The Importance of Timing

     Timing is important in evacuating from an encroaching wildland fire because you need to get your animals out before vehicular traffic slows down the process.  For example, if you have four horses to move and only have access to your own two-horse trailer, you will be moving two of your horses at a time and making two trips to do it.  You need adequate time to move the first two horses, go back home for the other two horses, and then make the second trip to safety successfully without being locked in a highway traffic jam of hundreds to thousands of people evacuating the endangered area. 
     Not only do you need enough time, you need to have enough fuel to make both trips without getting off a highway to refuel.  If traffic is beginning to build up, by the time you refuel, you may risk being stuck in a jam, and that’s time you don’t have—unless, of course, you began your evacuation at the first word of a threat.  Better to waste the fuel and time and not have had to evacuate at all, then to wait until the last minute and take your chances on reaching safety for yourself and your animals. 
     So, my main word on wildland fires comes down to this: you’d never forgive yourself if the two remaining horses in my example were yours and they perished because you didn’t foresee the traffic problems or realize just how fast a wildland fire can spread. 

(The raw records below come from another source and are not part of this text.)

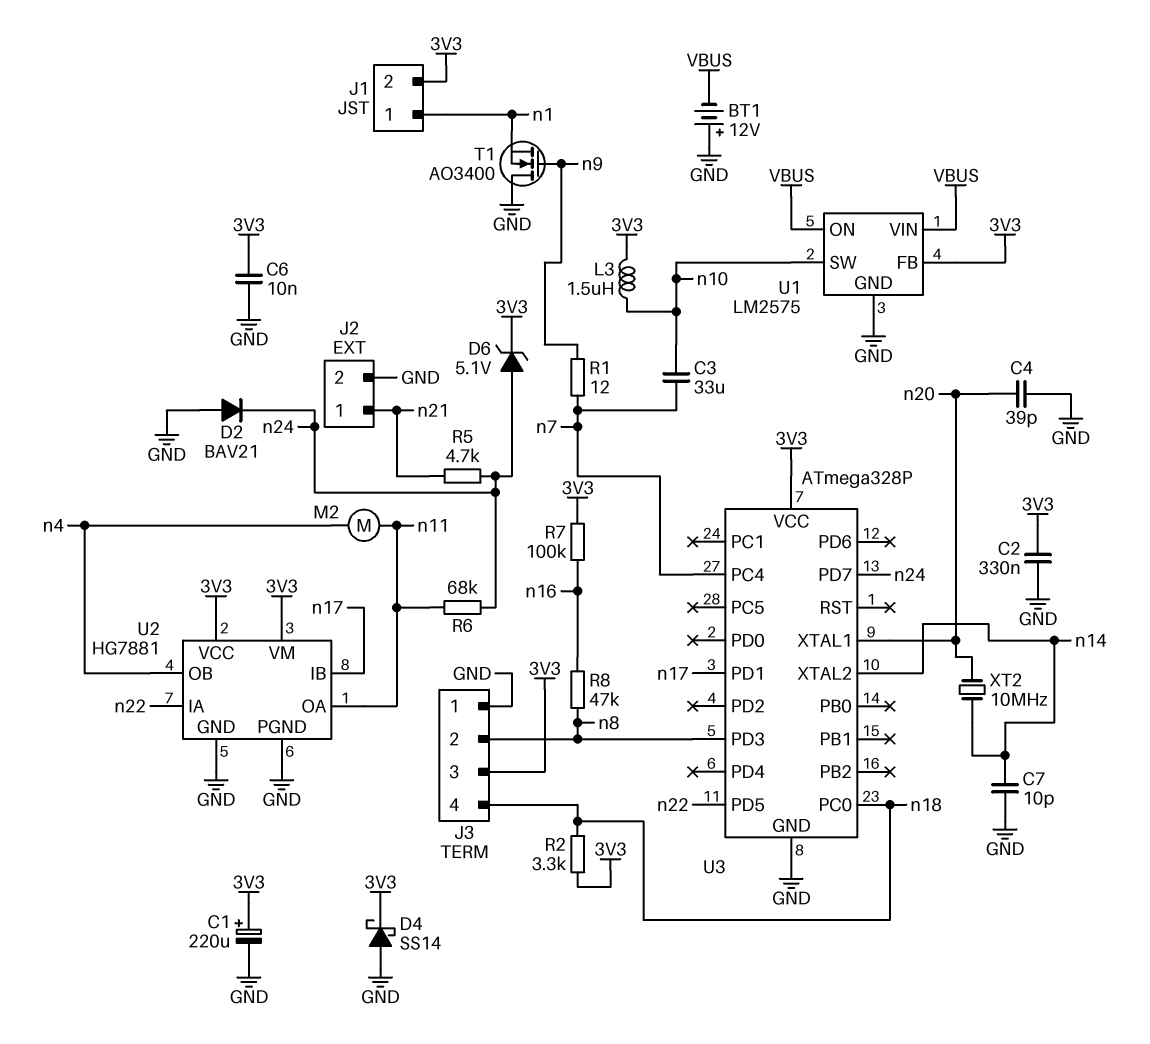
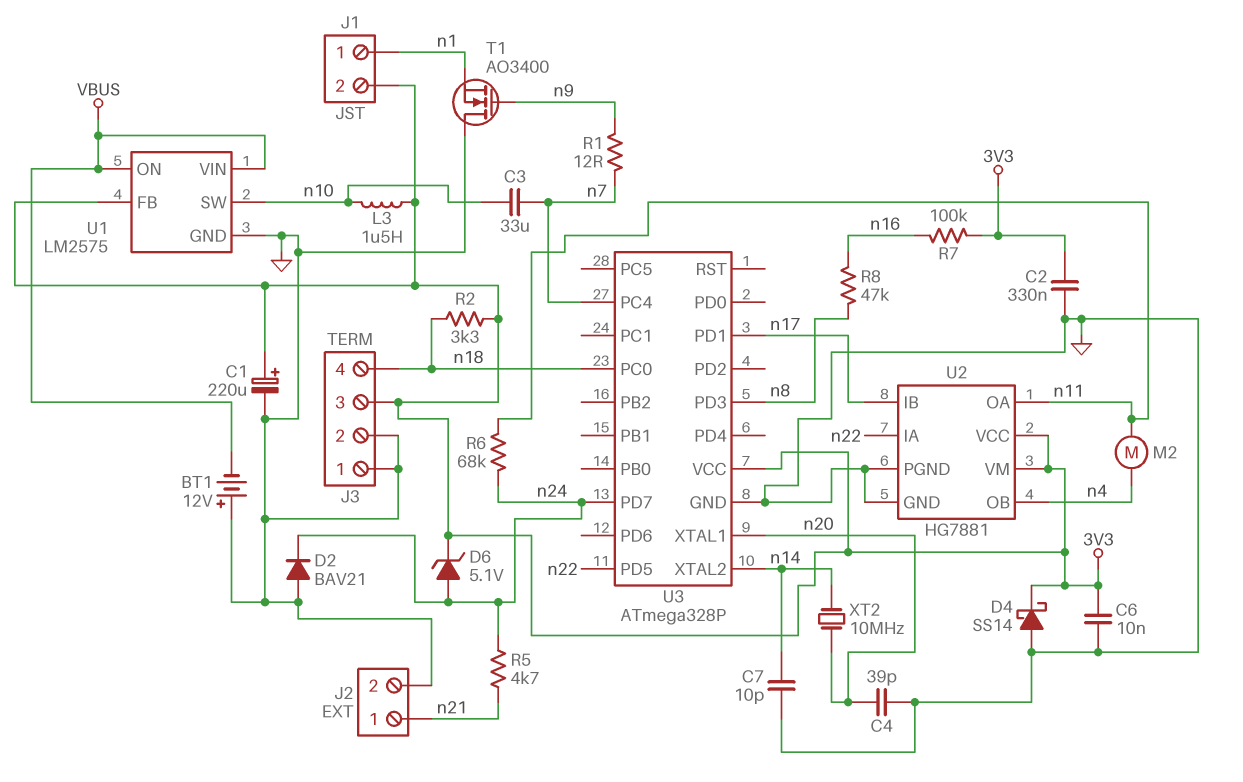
J3 pin 2: n8 -> GND

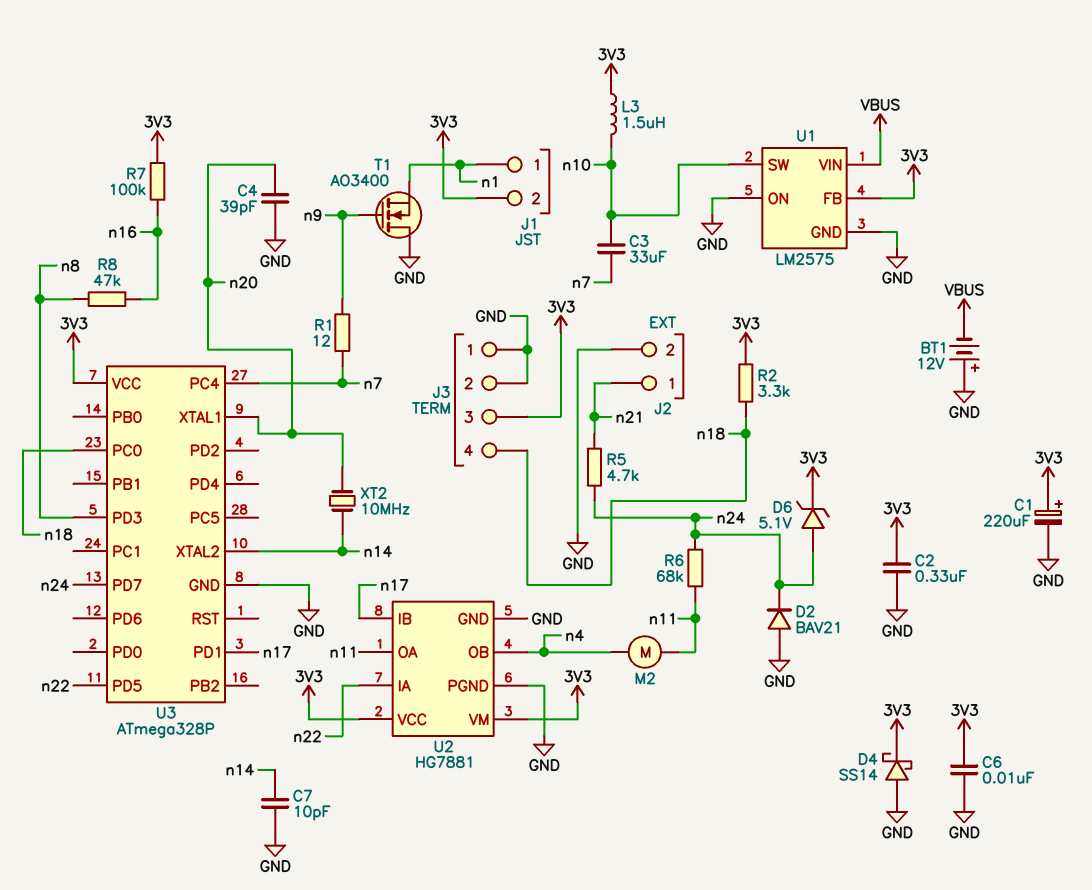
U1 pin ON: VBUS -> GND

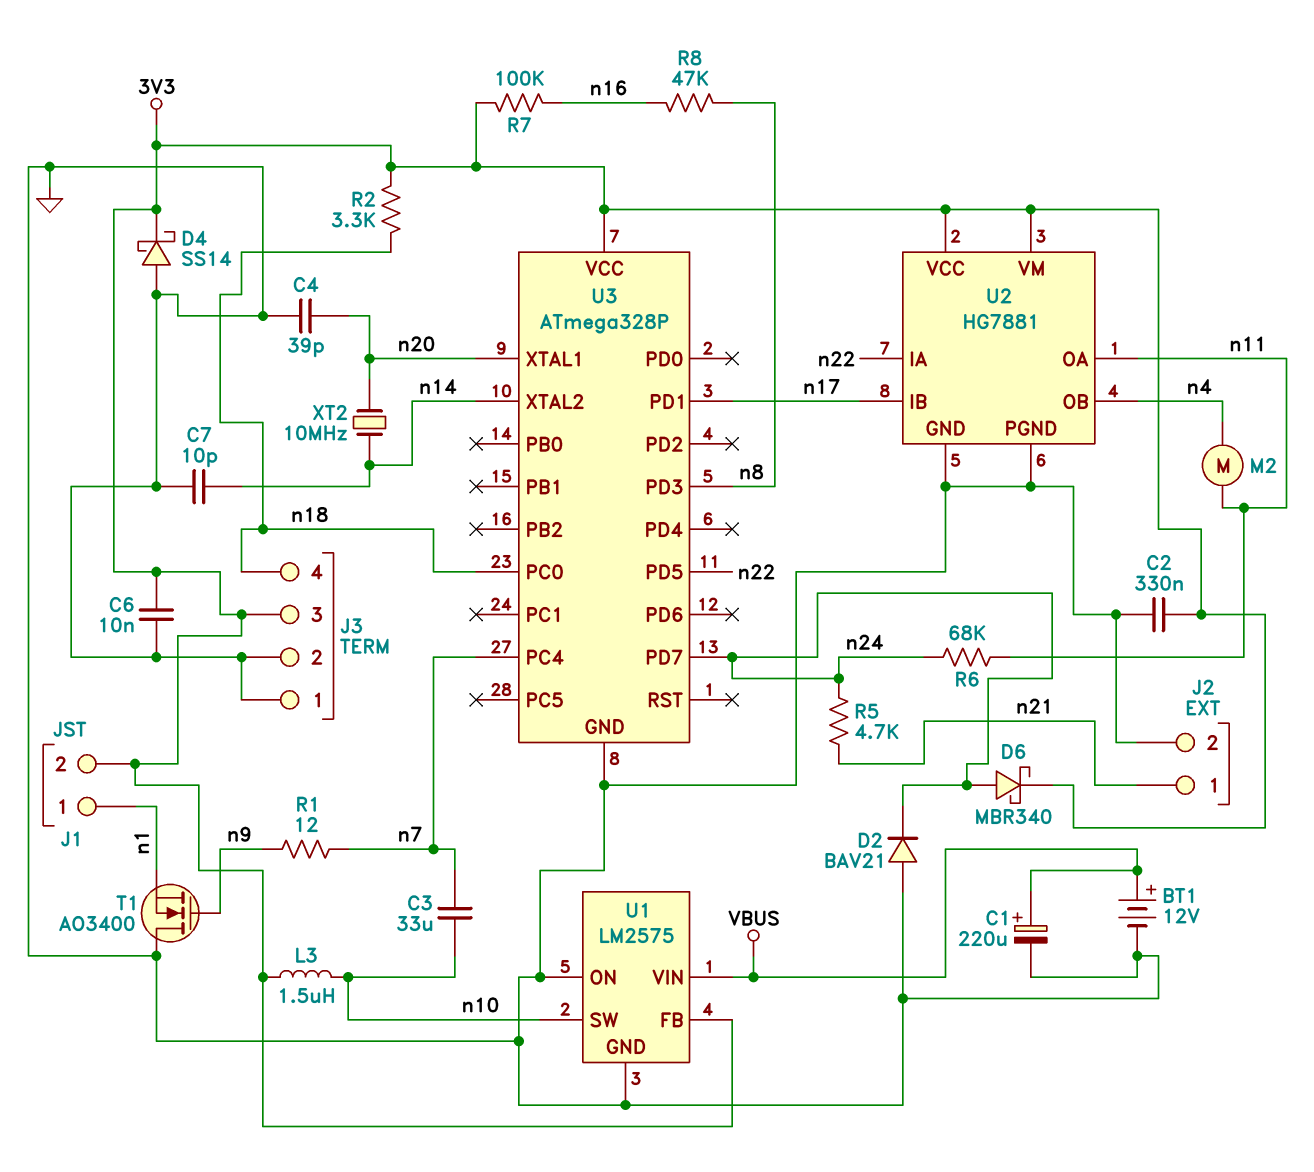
BT1: 12V (plus GND, minus VBUS) -> 12V (plus VBUS, minus GND)
C1: 220uF (plus 3V3, minus GND) -> 220uF (plus VBUS, minus GND)
D6: zener 5.1V (A n24, K 3V3) -> schottky MBR340 (A n24, K 3V3)

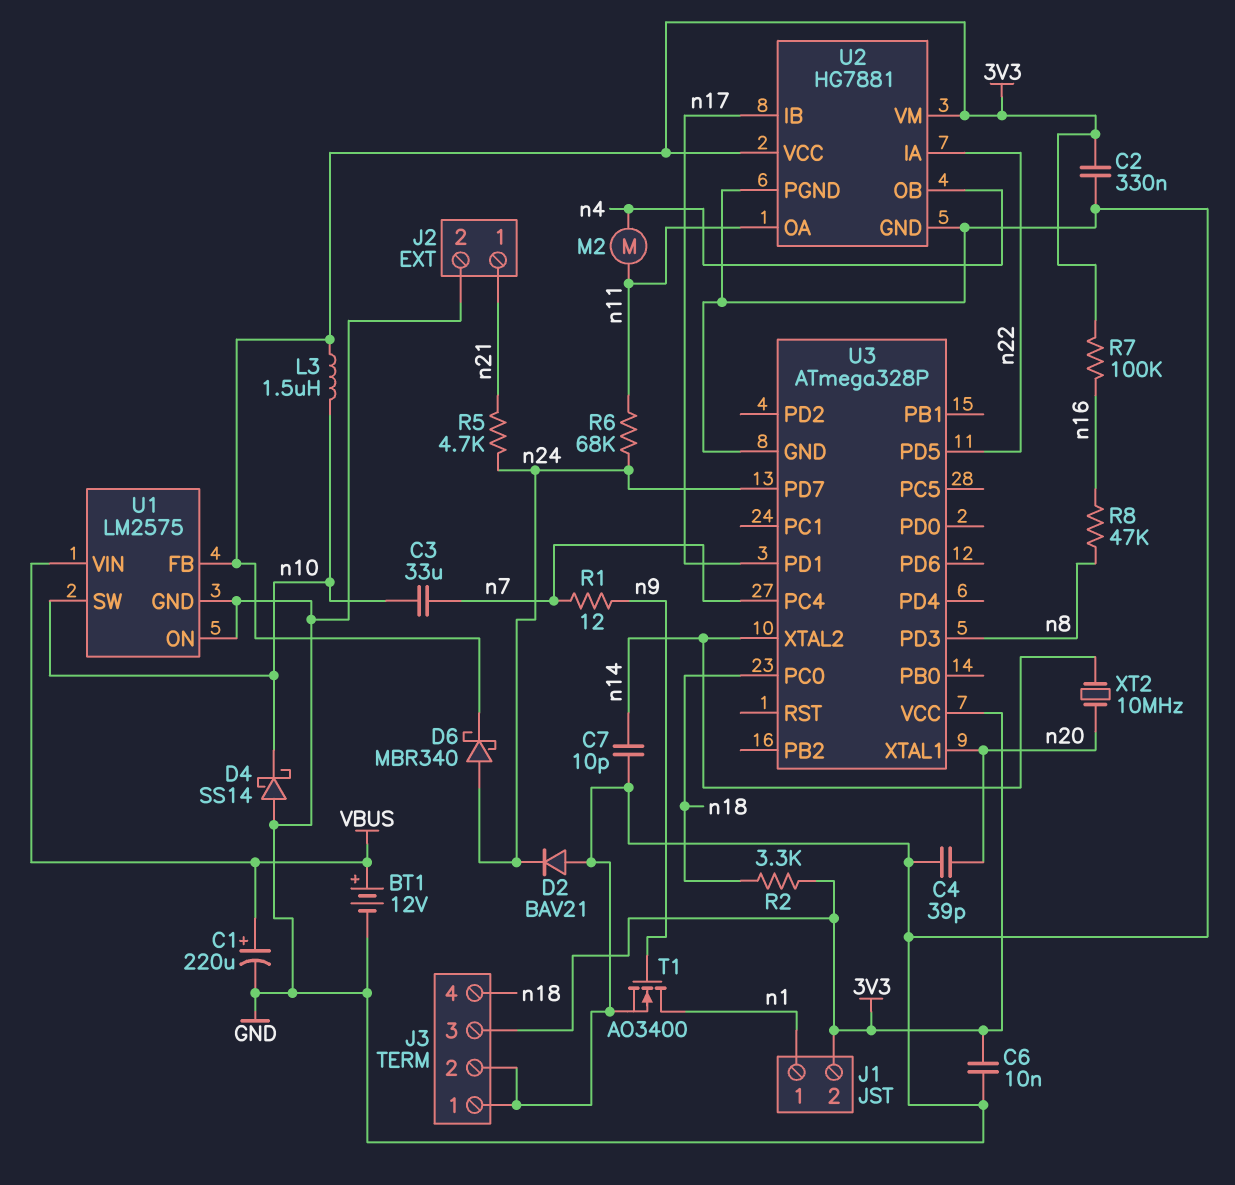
D4: schottky SS14 (A GND, K 3V3) -> schottky SS14 (A GND, K n10)
T1: NMOS AO3400 (G n9, D GND, S n1) -> NMOS AO3400 (G n9, D n1, S GND)

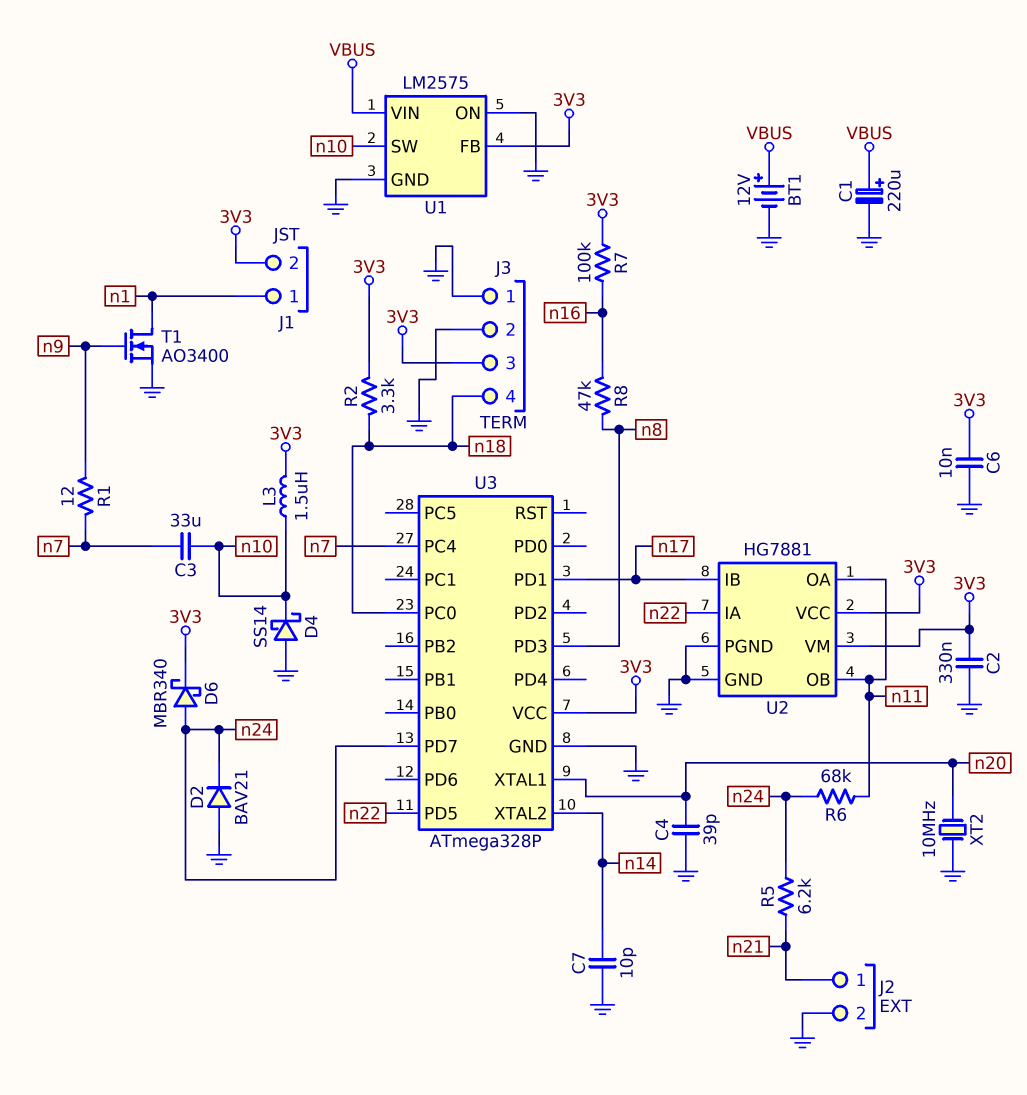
M2: motor (n4, n11) -> none
R5: 4.7k (n21, n24) -> 6.2k (n21, n24)
U2 pin OB: n4 -> n11
XT2: 10MHz (n14, n20) -> 10MHz (GND, n20)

     As a corollary to evacuation, practice loading your horses in a trailer (different kinds if you have them available) so they load without hesitation.  Plan more than one escape route, including one on foot in case your planned escape roads become impassable due to traffic jams, firefighting apparatus, or the fire.  If you are transporting (or in some instances having to turn your horses free to escape weather-related emergencies),  the best ID for your horse is a fetlock band with the horse’s name, your name, address and phone numbers.  A fetlock band is the preferred method because it won’t get lost, as a halter might.  Carry with you proof of ownership and identification on each horse, including a photo of you and your horse together.  Also, make sure your horses are current on vaccinations (tetanus, EEE, West Nile, rabies and flu/rhino in case you must evacuate your horses to a public holding area.  Make sure you have with you all medications your horses take.